Now the assignment is fully completed!
In the virtual scenario introduced in the beginning of this part you would now be able to report to the management that the `Mountain Bottle Cage` is often purchased in combination with the `Water Bottle - 30 oz.`.
The same is true for the other nine requested frequent patterns.


### Implementing the Kulczynski Measure and the Imbalance Ratio

The library `mlxtend` offers some more measures besides support and confidence for the determination of frequent patterns.
While lift, leverage and conviction are offered, the kulczynski metric and imbalance ratio presented in the lecture are not.

We can use the antecedent support, the consequent support and the support calculated by `mlxtend` to easily calculate these interestingness measures.

<div class="alert alert-block alert-info">

**Task:** Write a function to compute the kulczynski measure known from the lecture as `Kulc(a, b)`.

</div>

In [None]:
# Complete the function kulczynski_measure to compute the kulczynski measure
def kulczynski_measure(antecedent_support, consequent_support, support):
    # ...
    return 0


# Compute the kulczynski measure for "Water Bottle - 30 oz." -> "Mountain Bottle Cage"
kulczynski_measure(0.112802, 0.049356, 0.041139)

In [None]:
# Complete the function kulczynski_measure to compute the kulczynski measure
def kulczynski_measure(antecedent_support, consequent_support, support):
    # Simply use the formula introduced in the lecture
    return (support / 2) * ((1 / antecedent_support) + (1 / consequent_support))


# Compute the kulczynski measure for "Water Bottle - 30 oz." -> "Mountain Bottle Cage"
kulczynski_measure(0.112802, 0.049356, 0.041139)
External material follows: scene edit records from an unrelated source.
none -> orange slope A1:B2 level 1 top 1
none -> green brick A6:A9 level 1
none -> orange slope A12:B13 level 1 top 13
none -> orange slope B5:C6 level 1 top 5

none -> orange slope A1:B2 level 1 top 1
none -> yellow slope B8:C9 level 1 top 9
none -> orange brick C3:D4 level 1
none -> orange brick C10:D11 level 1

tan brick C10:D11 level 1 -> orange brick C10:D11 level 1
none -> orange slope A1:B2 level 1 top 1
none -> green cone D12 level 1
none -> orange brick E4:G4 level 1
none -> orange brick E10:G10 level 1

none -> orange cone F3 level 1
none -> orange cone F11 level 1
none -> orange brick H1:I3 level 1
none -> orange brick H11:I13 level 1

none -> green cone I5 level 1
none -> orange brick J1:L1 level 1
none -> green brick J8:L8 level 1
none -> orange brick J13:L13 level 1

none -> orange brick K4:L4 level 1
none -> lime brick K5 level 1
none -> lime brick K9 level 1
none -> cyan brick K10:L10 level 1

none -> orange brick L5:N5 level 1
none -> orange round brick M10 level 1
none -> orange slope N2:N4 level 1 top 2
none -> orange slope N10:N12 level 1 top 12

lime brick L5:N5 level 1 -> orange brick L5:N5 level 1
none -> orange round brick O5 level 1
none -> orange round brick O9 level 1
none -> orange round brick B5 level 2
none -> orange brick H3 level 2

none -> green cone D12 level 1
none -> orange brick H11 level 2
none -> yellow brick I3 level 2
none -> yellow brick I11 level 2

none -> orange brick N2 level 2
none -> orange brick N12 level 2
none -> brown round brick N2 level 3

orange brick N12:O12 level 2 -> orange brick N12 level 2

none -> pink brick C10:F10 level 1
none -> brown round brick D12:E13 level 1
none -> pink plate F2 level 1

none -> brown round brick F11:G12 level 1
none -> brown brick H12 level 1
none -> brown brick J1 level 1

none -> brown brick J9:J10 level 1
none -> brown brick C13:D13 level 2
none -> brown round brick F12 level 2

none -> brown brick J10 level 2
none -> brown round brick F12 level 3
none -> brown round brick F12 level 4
<div class="alert alert-block alert-info">

**Task:** Write a function to compute the imbalance ratio.

</div>

In [None]:
# Complete the function imbalance_ratio to compute the imbalance ratio
def imbalance_ratio(antecedent_support, consequent_support, support):
    # ...
    return 0


# Compute the imbalance ratio for "Water Bottle - 30 oz." -> "Mountain Bottle Cage"
imbalance_ratio(0.112802, 0.049356, 0.041139)

In [None]:
# Complete the function imbalance_ratio to compute the imbalance ratio
def imbalance_ratio(antecedent_support, consequent_support, support):
    # Simply use the formula introduced in the lecture
    return abs(antecedent_support - consequent_support) / (
        antecedent_support + consequent_support - support
    )


# Compute the imbalance ratio for "Water Bottle - 30 oz." -> "Mountain Bottle Cage"
imbalance_ratio(0.112802, 0.049356, 0.041139)

Now the question arises as to how these metrics have to be interpreted.

<div class="alert alert-block alert-info">

**Task:** Interpret the interestingness measures for the association rule `"Water Bottle - 30 oz." -> "Mountain Bottle Cage"`

</div>

Write down your solution here:

First both values must be interpreted separately from each other:

- **Kulczynski Measure:**  
When kulczynski measure is close to 0 or 1 we have an "interesting" association rule.
Since in this case the value is about 0.6, the kulczynski measure rather suggests that this association rule is uninteresting. 
- **Imbalance Ratio:**  
For the imbalance ratio, a value of 0 indicates a perfectly balanced association rule while 1 indicates a very unbalanced one.
In this case we are about 0.52, which is about the middle of the spectrum.
Thus we cannot speak of a particularly well balanced rule, but neither can we speak of a completely unbalanced one.

In summary we have not discovered the most interesting rule, but one that is not completely uninteresting (this would the case for kulczynski measure = 0.5 and imbalance ratio = 0.0).